Peter I. Hajnal
G8 Research Group
Peter, what do you think about the Russian NGOs possibilities to influence the G8 2006 summit agenda – to be heard by G8 leaders and to make them really discuss the items proposed by NGOs?
This is a difficult question. It was very encouraging that during the March Civil G8 Forum not only the Russian Sherpa but all 9 Sherpas were there to listen to the voices of civil society and answer at least some of the questions raised from the floor. Equally, it is good that Sherpa Shuvalov is travelling to other G8 countries to meet with NGO representatives abroad. So, there is a willingness to listen, and I believe it is likely that the Sherpas will discuss among themselves the various civil society concerns. But the question is: how much of this will the herpas actually communicate to the leaders? And an even bigger question, one that only the final outcome of the actual St. Petersburg summit can answer, is this: beyond just being aware of civil society concerns, are the leaders prepared to modify any of their collective decisions at St. Petersburg? And a further, equally difficult question: after the G8 summit, will civil society monitor the implementation of any promises made by the leaders at St. Petersburg? And will civil society communicate with the leaders after the summit about this? I hope so, and I know that Civil G8 plans a follow-up meeting.
As for the summit agenda, I think the chances of civil society to influence the leaders to change the agenda are very small. But, if the leaders take seriously the concerns of civil society, they will then take into account those concerns when deliberating their existing agenda at the summit.

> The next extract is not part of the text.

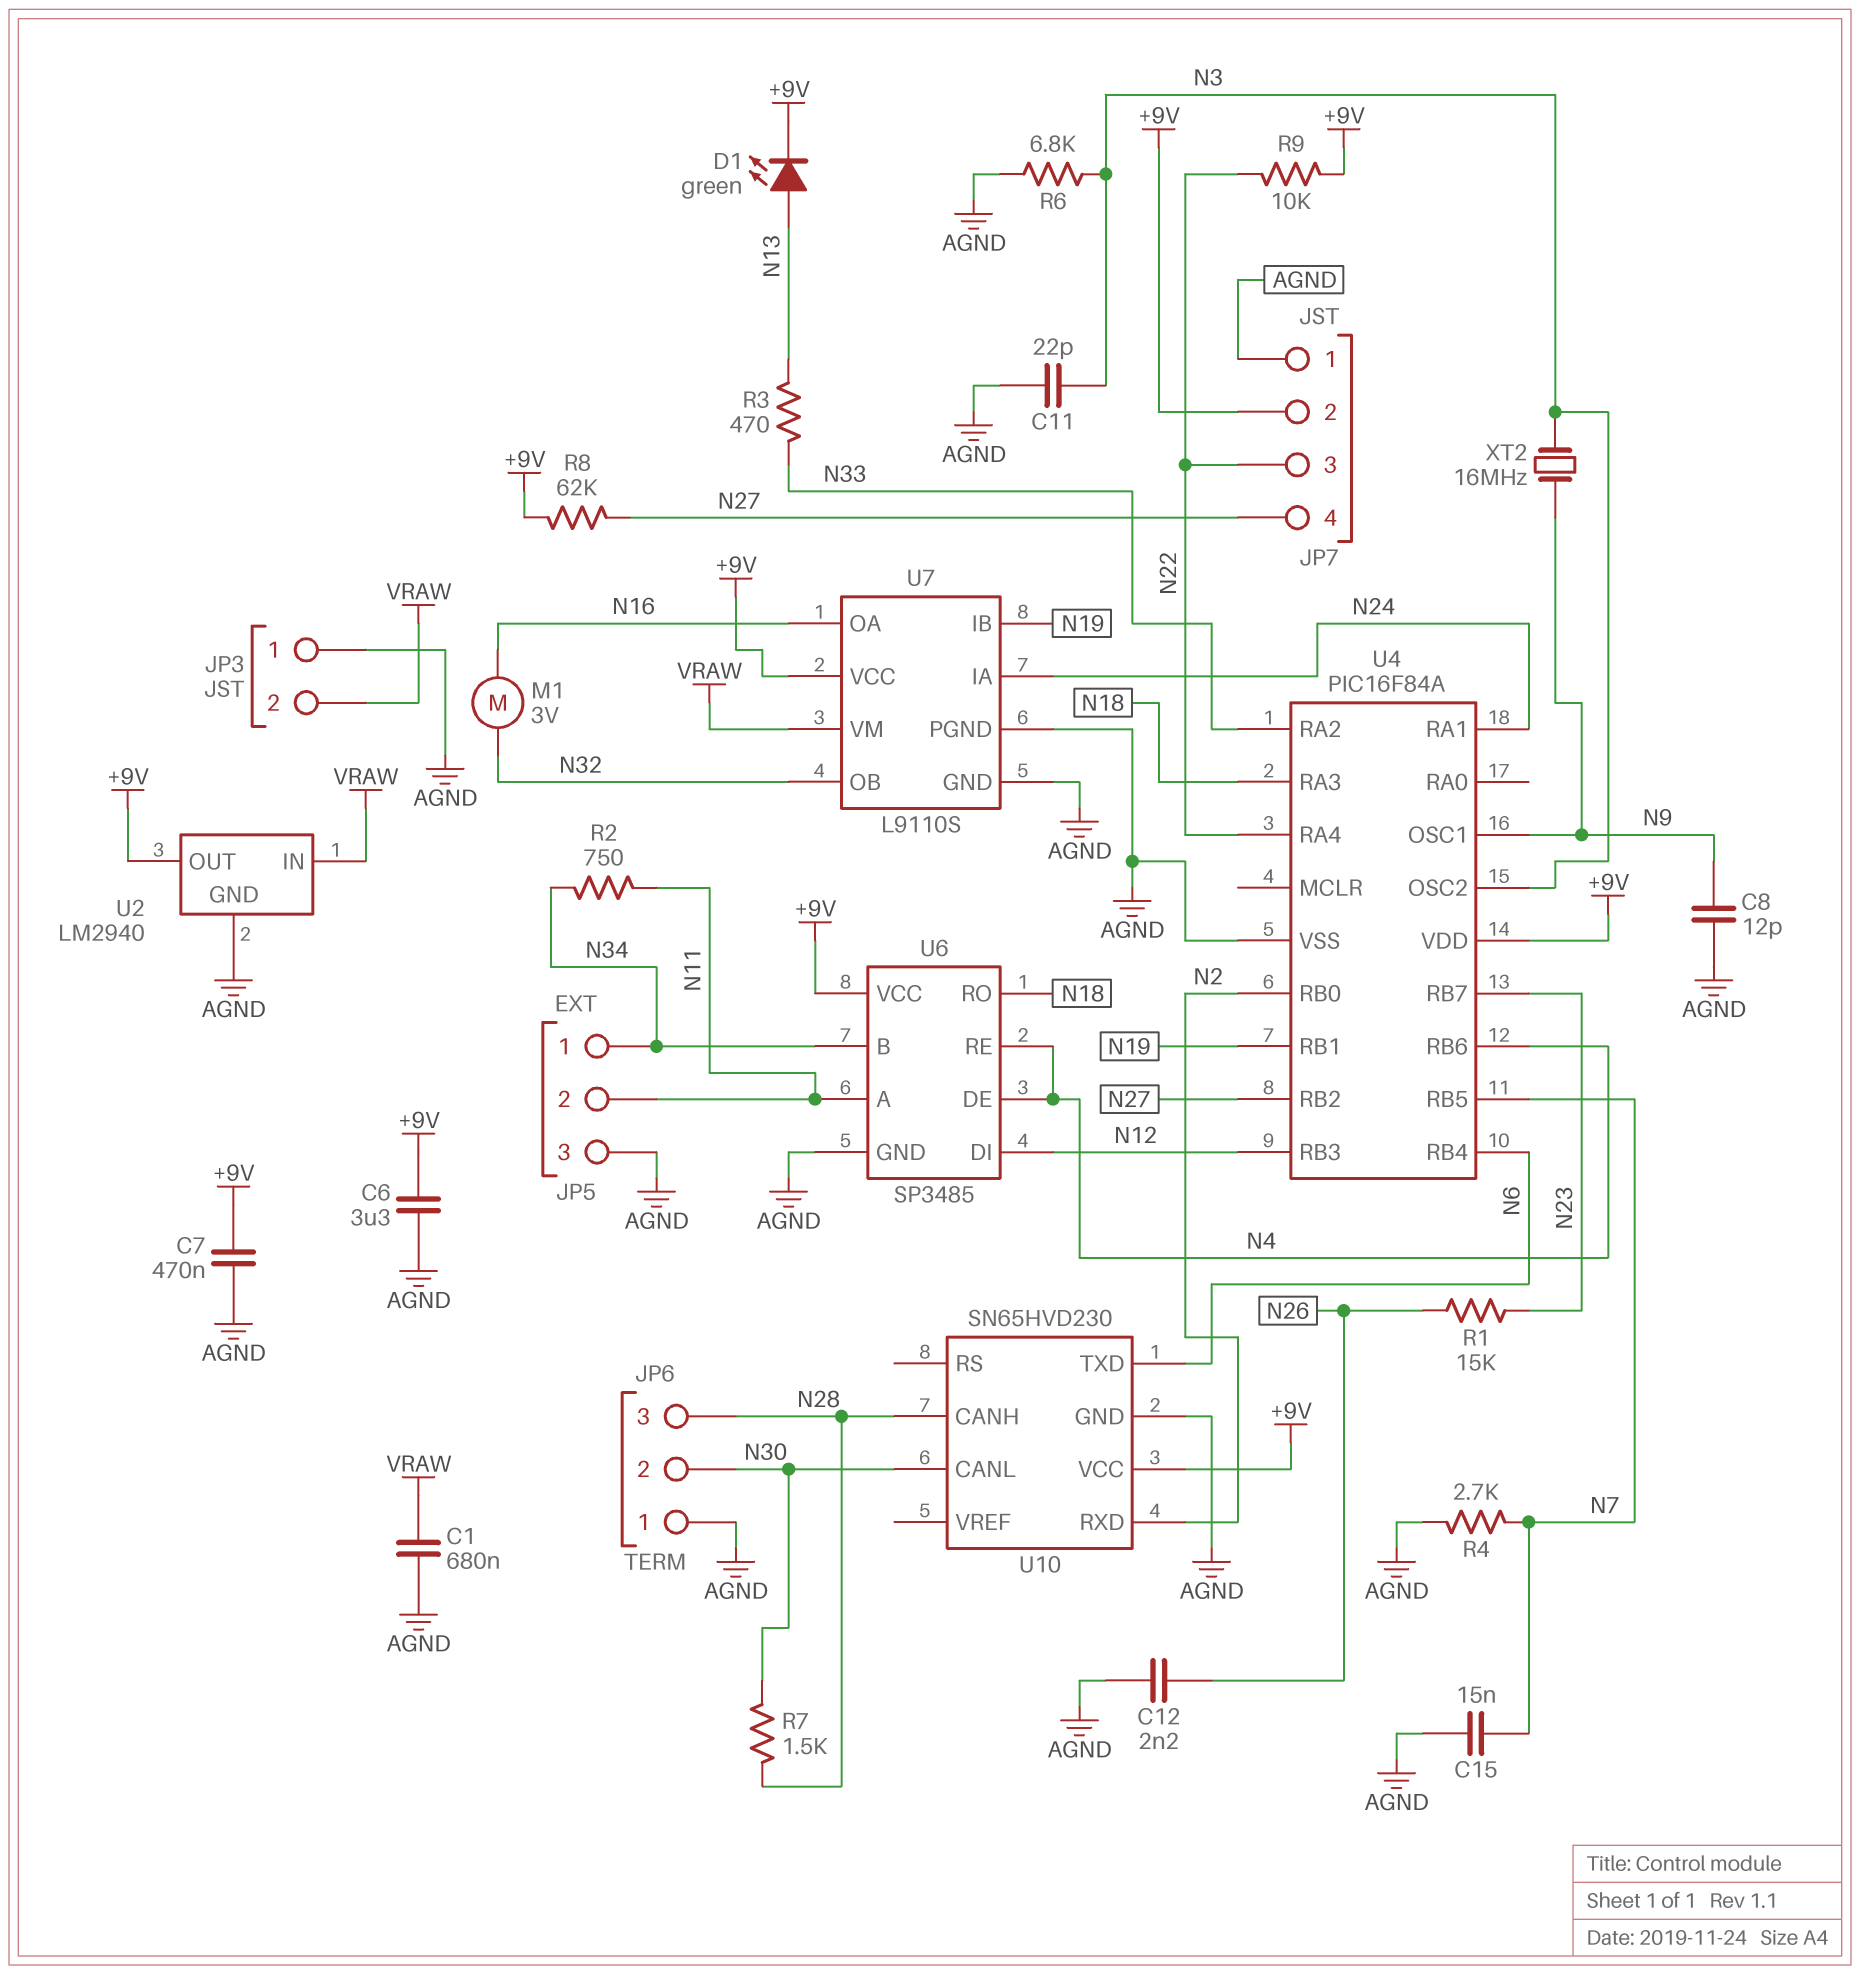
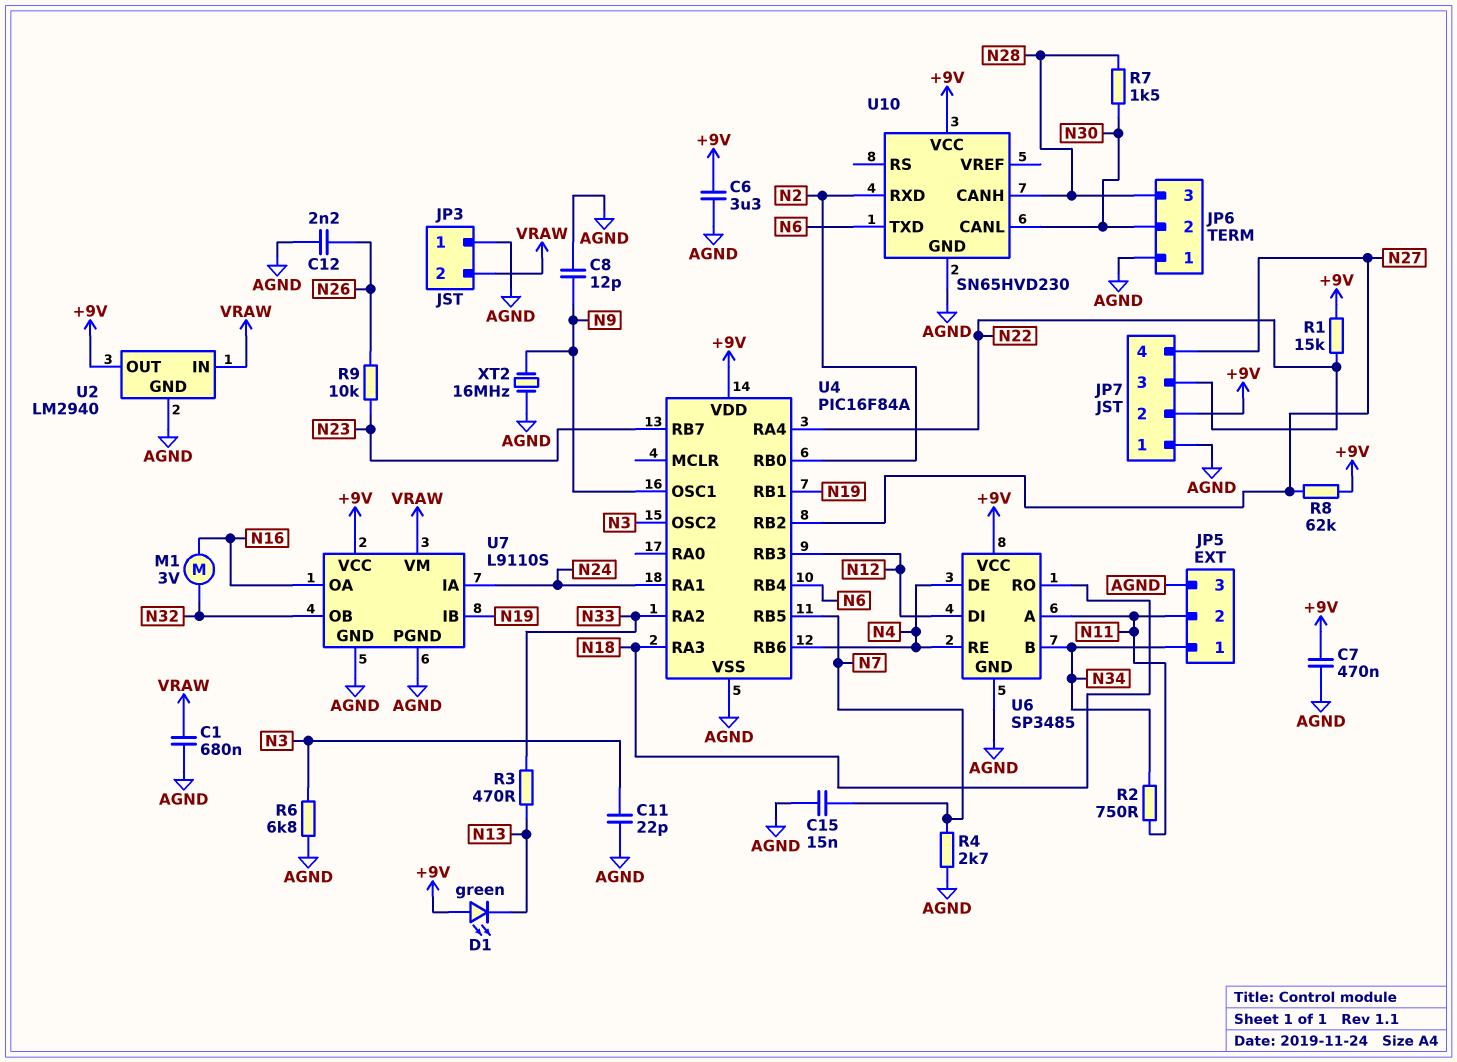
D1: LED green (A N13, K +9V) -> LED green (A +9V, K N13)
R1: 15k (N23, N26) -> 15k (+9V, N22)
R9: 10k (+9V, N22) -> 10k (N23, N26)
XT2: 16MHz (N3, N9) -> 16MHz (AGND, N9)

On the same subject: there are some major civil society concerns on subjects not on the main agenda of the summit (but still likely to be discussed by the leaders) - one example is Africa, another is the fight against terrorism versus the protection of human rights. Again, I hope that the leaders will hear the voice of civil society in this regard.
Finally, at certain previous summits, contacts on the highest official level with civil society groups took place, for example British Prime Minister Tony Blair met, before the Gleneagles summit, with a few NGO representatives - this was separate from the Chatham House consultations, and probably happened at the Prime Minister's initiatives. President Chirac also met with some NGO people ahead of the Evian summit, and the Japanese Prime Minister before the Okinawa summit.
I do not know whether President Putin has any intention to do anything along the same lines, but if he does, I think that would also be at his own initiative. Also, this kind of high-level contact usually seeks out specific NGO subject expertise on major agenda items.
What does the Russian civil society have to do to “hand on the baton” to German NGOs which will be prepare the “civil part” of the G8 2007 summit?
A good beginning was the presence of the German Sherpa, as well as the presence of German civil NGO representatives at the March Civil G8 forum, so the Germans are aware of civil society issues that are valid not only this year but in subsequent years as well. "Handing over" to German civil society will become particularly important later this year, in light of the actual results of St. Petersburg.
Another aspect of this continuity is the strong potential role of civil society groups that have been involved in G8-related dialogue; for example, the Forum international de Montreal that has been active in promoting civil society-G8 dialogue since 2002, and Chatham House, with its 2005 stakeholder consultations. Also, civil society organizations such as Civicus and others will, no doubt, continue to monitor, and try to influence, future summits, including the German one next year.